J de jargão

J de Jargão

J de JARGÃO

por HELEN SWORD

 

Toda área de conhecimento possui sua linguagem especializada, seus ritos inerentes, seu aperto de mão secreto. Recordo o momento em que, quando fazia doutorado em literatura comparada, casualmente soltei o termo “morfologia psicossexual” em uma discussão sobre um romance de Thomas Hardy. Quanto poder! Do aceno de aprovação do professor às invejosas evasivas de meus colegas ao redor da mesa do seminário, eu sabia que havia conseguido a insígnia que me conduziria até a elite da comunidade interdisciplinar. Desnecessário dizer que meu novo modo de quebrar o gelo fracassou com meus amigos e em minhas relações não acadêmicas. Toda vez que entoava, de maneira solene, a palavra “foucaultiano”, eles logo iam atrás de outra cerveja.

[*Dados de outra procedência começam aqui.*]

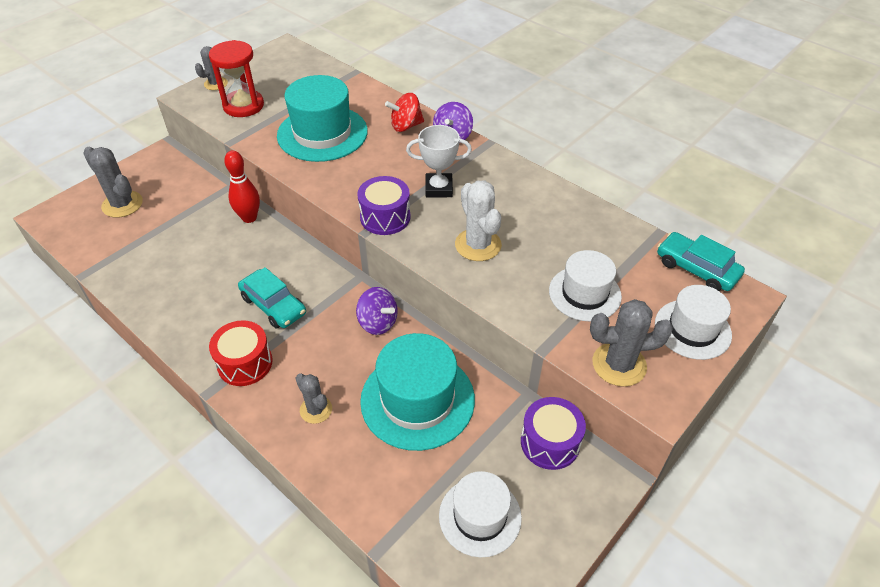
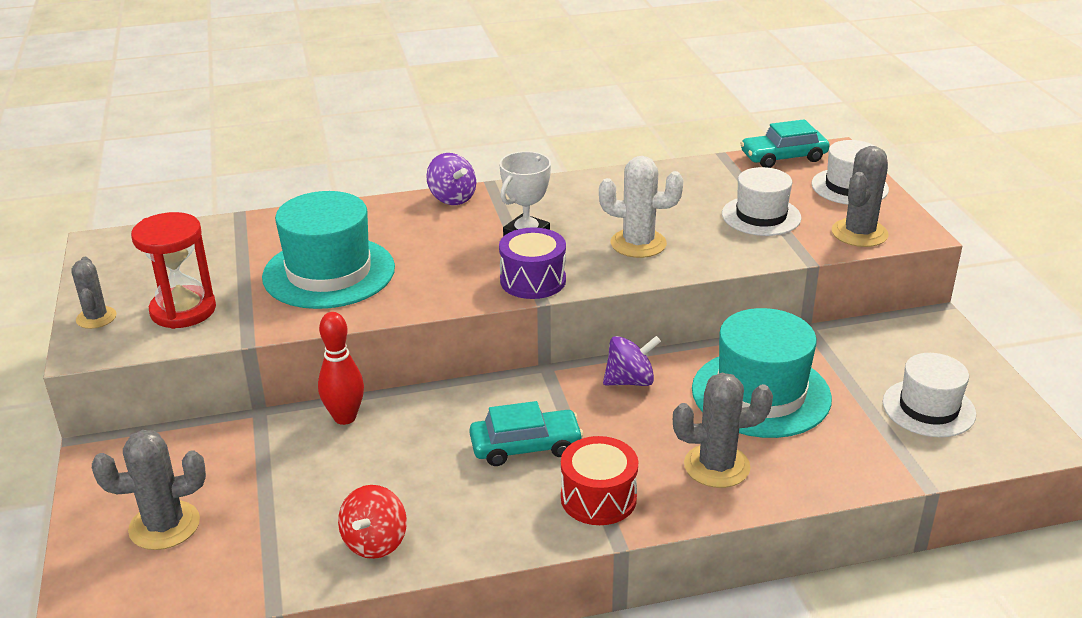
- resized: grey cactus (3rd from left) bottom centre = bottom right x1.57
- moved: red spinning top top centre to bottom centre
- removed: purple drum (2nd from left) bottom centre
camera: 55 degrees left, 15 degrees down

Em sua definição mais neutra e benigna, jargão significa “a terminologia técnica ou o idioma característico de um grupo ou atividade específicos”. Contudo, mais frequentemente, a ressonante palavra que Chaucer usa para descrever a “inarticulada elocução dos pássaros” recebe um rótulo mais pejorativo: “fala ou escrita ininteligível ou inexpressiva”; “absurdo, linguagem sem nexo”; “língua ou dialeto estranho, grotesco ou incivilizado”; “linguagem obscura e frequentemente pretensiosa, marcada por perífrases e palavras longas”.[1] Então, quando a terminologia técnica atravessa a fronteira do grotesco, obscuro e pretensioso? E como os acadêmicos podem se comunicar de maneira eficaz sem se expor ao desprezo, escárnio ou irritação daqueles que não os entendem?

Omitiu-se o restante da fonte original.